Among those who died early, there were higher rates of cardiovascular disease—a finding that echoes previous studies tracking the correlation between mortality rates and educational attainment. “The trend is best explained by tobacco, obesity, and high blood pressure,” Ahmedin Jemal, an epidemiologist at the American Cancer Society, told The Washington Post about a study that produced similar findings in 2008.

The more recent study found that disparities in mortality rates relative to different levels of education grew significantly over time. Encouraging individuals who haven’t finished high school to get their diplomas (or complete their GEDs), “could save twice as many lives among those born in 1945 as compared to those born in 1925,” the study’s press release says. Deaths from cardiovascular disease played a greater role in these widening education-related mortality gaps than did cancer, a finding the researchers cite as evidence that advances in cardiovascular prevention and treatment options among degree-holding adults played a role. “Unless these trends change, the mortality attributable to low education will continue to increase in the future,” said co-researcher Patrick Krueger, a behavioral-sciences professor at the University of Colorado.

In other words, life expectancy is increasing, “but those with more education are reaping the most benefits,” Chang said.

These findings suggest that public-health efforts in the country today should consider placing a greater emphasis on promoting higher educational attainment—a goal that doesn’t often come up in conversations outside of education circles. Boosting high-school graduation rates has long been the territory of school districts such as Chicago and campaigns like that of GradNation, which have seen significant strides in the last decade: In 2012, more than 80 percent of high-schoolers in the U.S. graduated on time, up 10 percentage points from what it was a decade before that.

Still, that means one in five students in the U.S. does not complete high school on time. According to NYU’s Steinhardt school, more than one out of every 10 adults aged 25 through 34 in the U.S. lacks a high-school degree; more than a quarter don’t have a bachelor’s degree. Perhaps other sectors should be pushing for better graduation rates—and perhaps existing education campaigns should do more to highlight the long-term benefits of getting a diploma, including how closing the achievement gap has to do with much more than achievement alone.

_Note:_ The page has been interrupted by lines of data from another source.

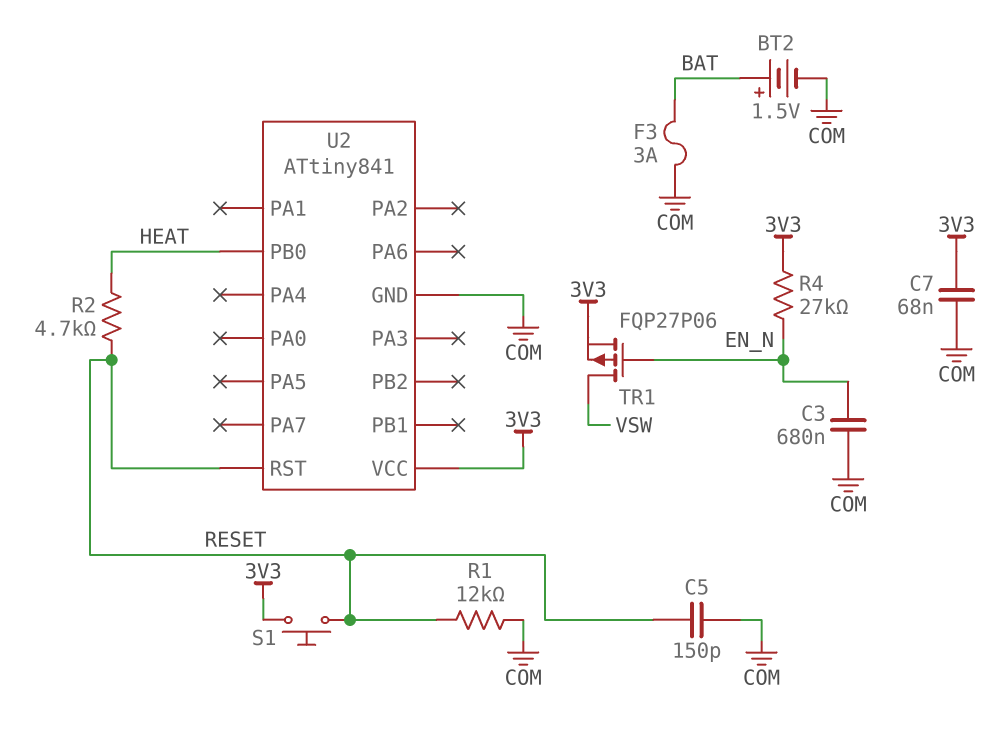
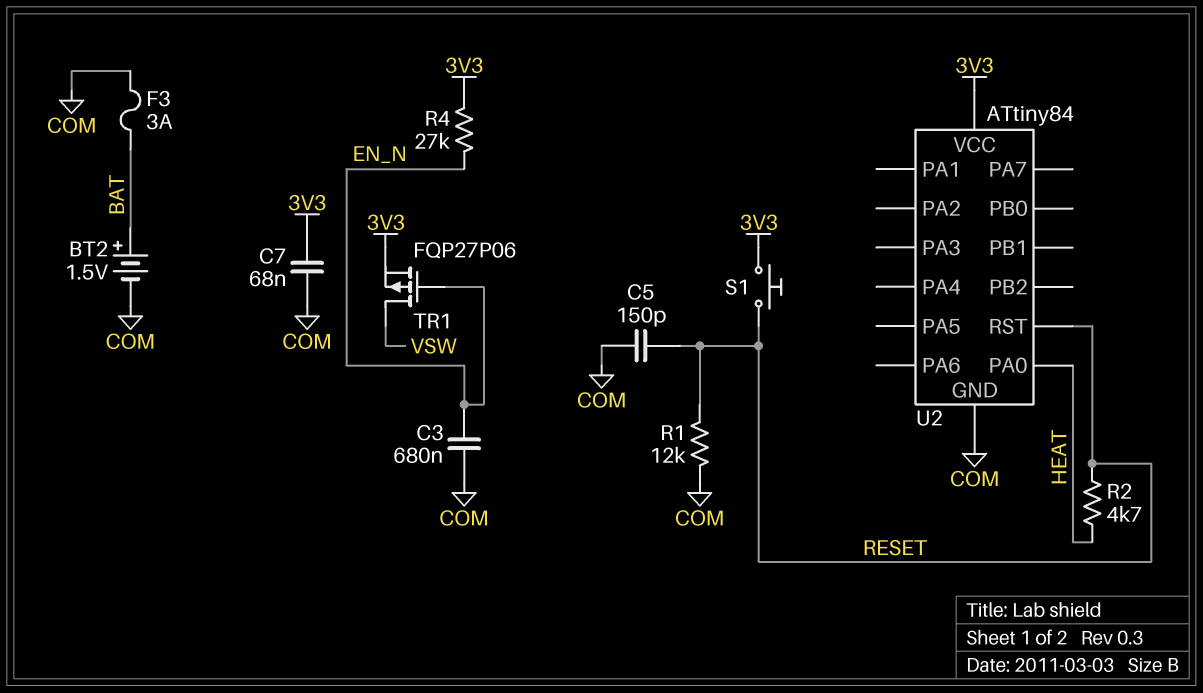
U2: ATtiny841 -> ATtiny84
U2 pin PA0: none -> HEAT
U2 pin PB0: HEAT -> none

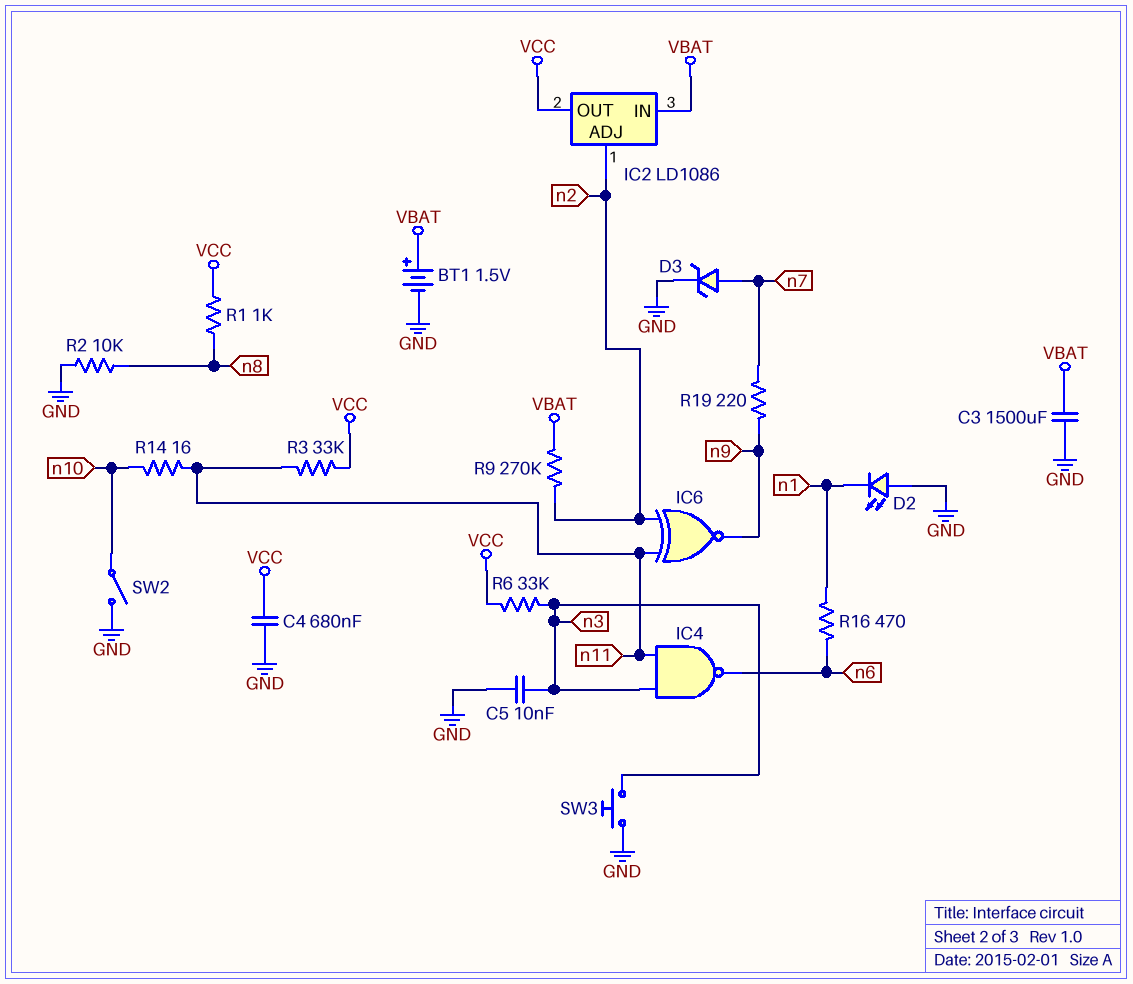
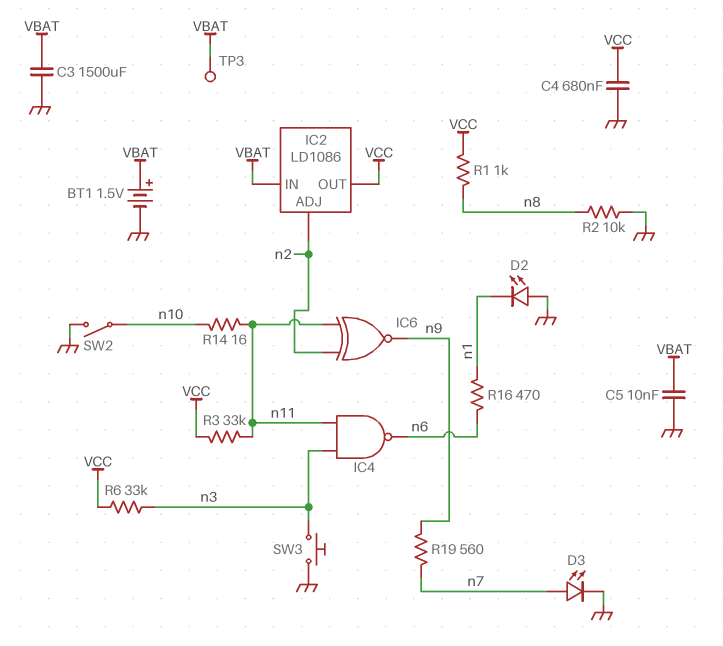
C5: 10nF (GND, n3) -> 10nF (GND, VBAT)
D3: zener (A n7, K GND) -> LED (A n7, K GND)
R9: 270k (VBAT, n2) -> none
R19: 220 (n7, n9) -> 560 (n7, n9)
TP3: none -> test point (VBAT)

Coincidentally, GradNation released a research brief on Wednesday with findings on what life experiences and risk factors can make a student more likely to drop out of high school. Drawing on a quarter-century of empirical studies, the brief outlines the “assets” that can have the strongest impact on a kid’s decision to stay in school, including parental involvement in academics, participation in extracurriculars, peers’ academic habits, and strong student-teacher relationships. Maybe these are areas people outside of education should be focusing on, too.

“In public health and public-health policy, there is a lot of emphasis on [addressing] health behaviors: smoking, obesity, nutrition, drinking, et cetera,” Chang said. “There should be more attention paid to education, which is a more fundamental driver of these behaviors.”

America’s healthcare system, according to Chang, tends to focus on the “more-proximal causes” of disease. “We try to break things down into all the little pieces along the causal pathways … If someone is dying of lung cancer, we focus on the smoking because that was one of the more proximal events,” she said. “We don’t go more upstream and think about social conditions as fundamental causes of mortality.”